The plane has worked extensively in the past to transport equipment and weapons from the Revolutionary Guards under civilian guise, mainly to Assad’s army. It entered the Iranian fleet in September 2017 after an extensive service life with companies from Japan, Georgia, Afghanistan, Armenia and Russia.
Last month, suspicions surfaced that Iran used the Boeing 747 to deliver advanced weapons to Syria. The reports came in the aftermath of the assault on the Damascus airport, attributed to Israel. This plane was documented at the time when it landed at Damascus International Airport.
Last month, it was also reported that two aircraft belonging to the Iranian airline “carried out unconventional flight routes.” The first flight was by a Boeing 747, which took off on July 9 from a military base in Tehran, made a brief interlude at the Damascus International Airport, and then continued to Beirut International Airport.

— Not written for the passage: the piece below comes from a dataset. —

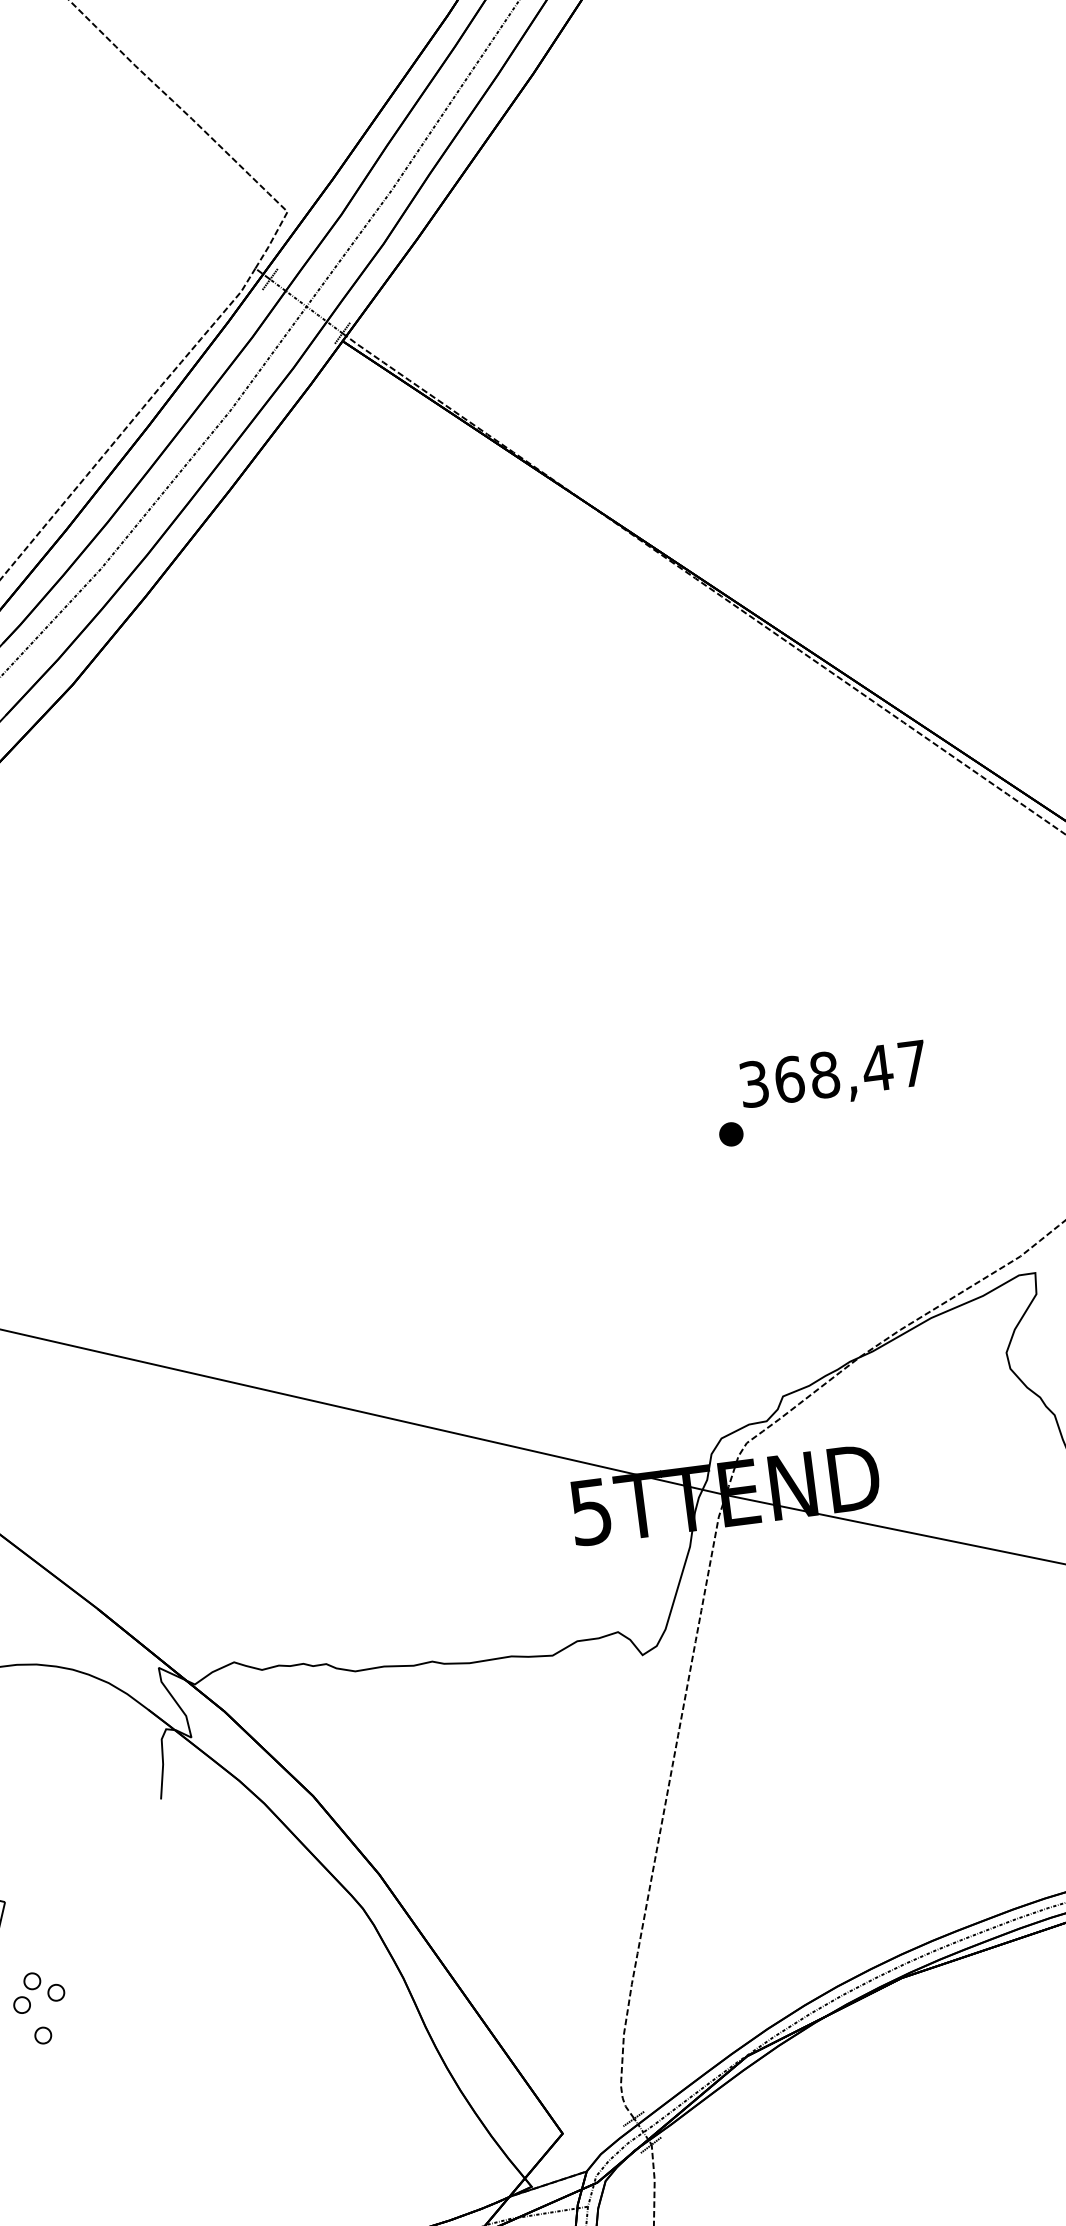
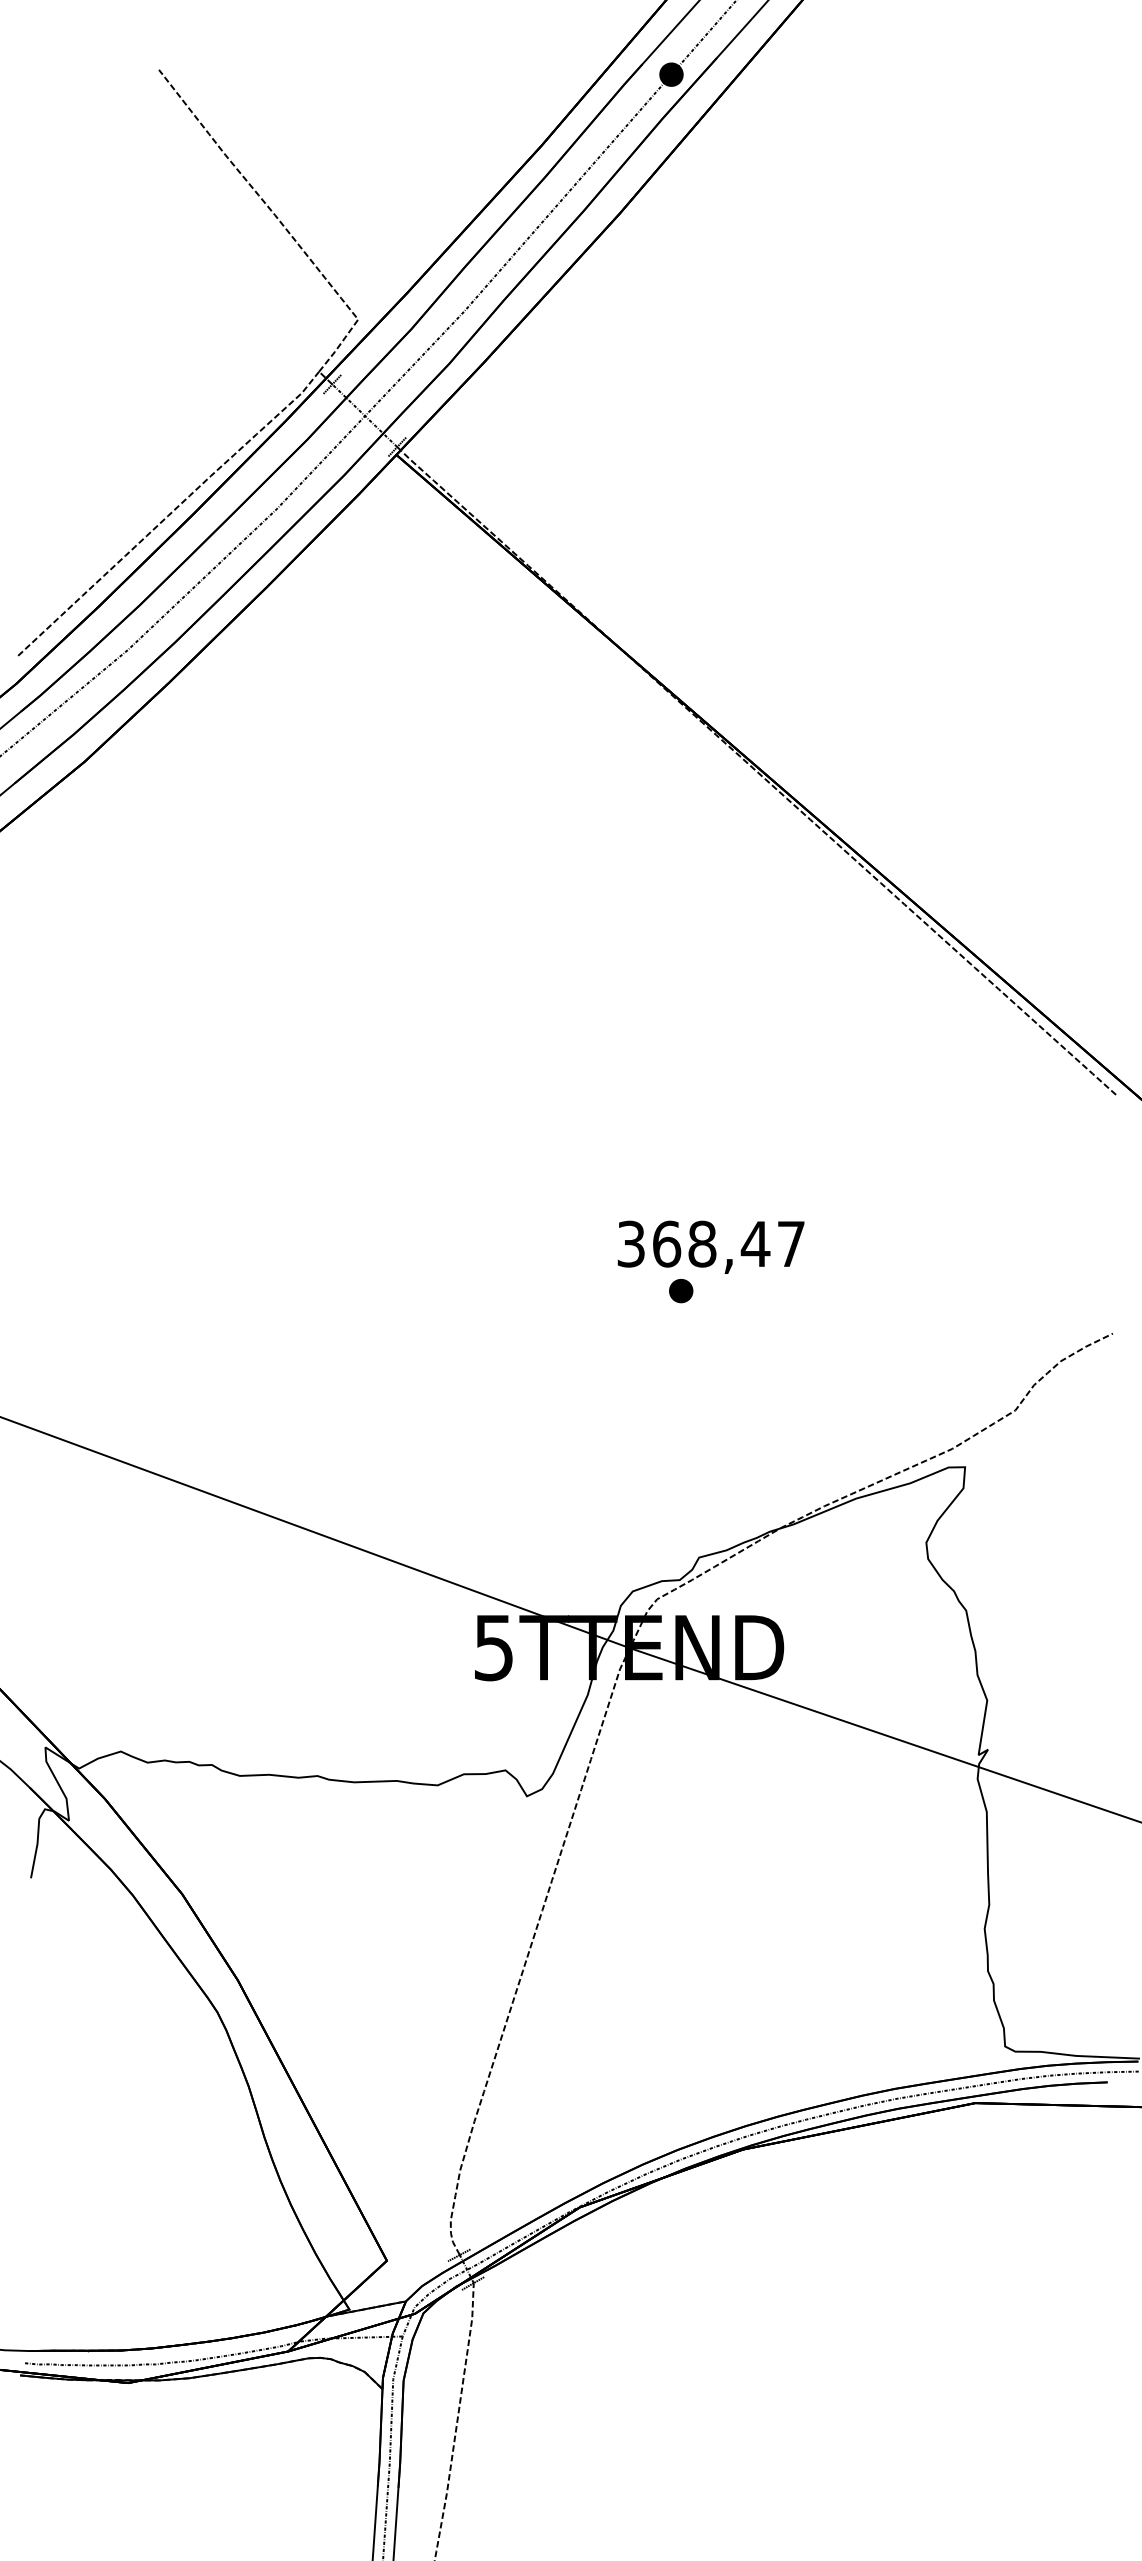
text: (833, 1076) -> (710, 1246), moved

The second flight took off on August 2 from Tehran and landed in Beirut about two hours before the scheduled landing, in what appeared to be “an unusual route through northern Syria.”
“The Iranians are trying to find new ways to smuggle weapons to their allies in the Middle East,” said an unnamed Middle Eastern intelligence source, adding that “they are exploring the West’s ability to locate and define smuggling.”
According to Fox News, the Iranian airline stopped operations in 2013 due to administrative failures, but became active once more last March. The company’s board of directors includes three representatives from the Iranian Revolutionary Guards.
Last month. Prime Minister Benjamin Netanyahu revealed in his speech at the UN General Assembly that “in Lebanon, Iran is directing Hezbollah to build secret sites to convert inaccurate projectiles into precision-guided missiles. Missiles that can target deep inside Israel within an accuracy of ten meters.”
Netanyahu addressed the Shiite terror organization and said: “Hezbollah is deliberately using the innocent people of Beirut as human shields. They’ve placed three of these missile conversion sites along Beirut’s international airport.”
Netanyahu presented world leaders with a picture of the airport and said: “Here’s Beirut’s international airport. Here’s the first missile site. It’s in the Uzai neighborhood, on the water’s edge, a few blocks away from the runway. Here’s the second site. It’s underneath a soccer stadium, two blocks away. And here’s the third site. It’s adjacent to the airport itself, right next to it. So I have a message for Hezbollah today: Israel knows, Israel also knows what you’re doing. Israel knows where you’re doing it. And Israel will not let you get away with it.”
The IDF published a record of the Hezbollah sites in the Lebanese capital.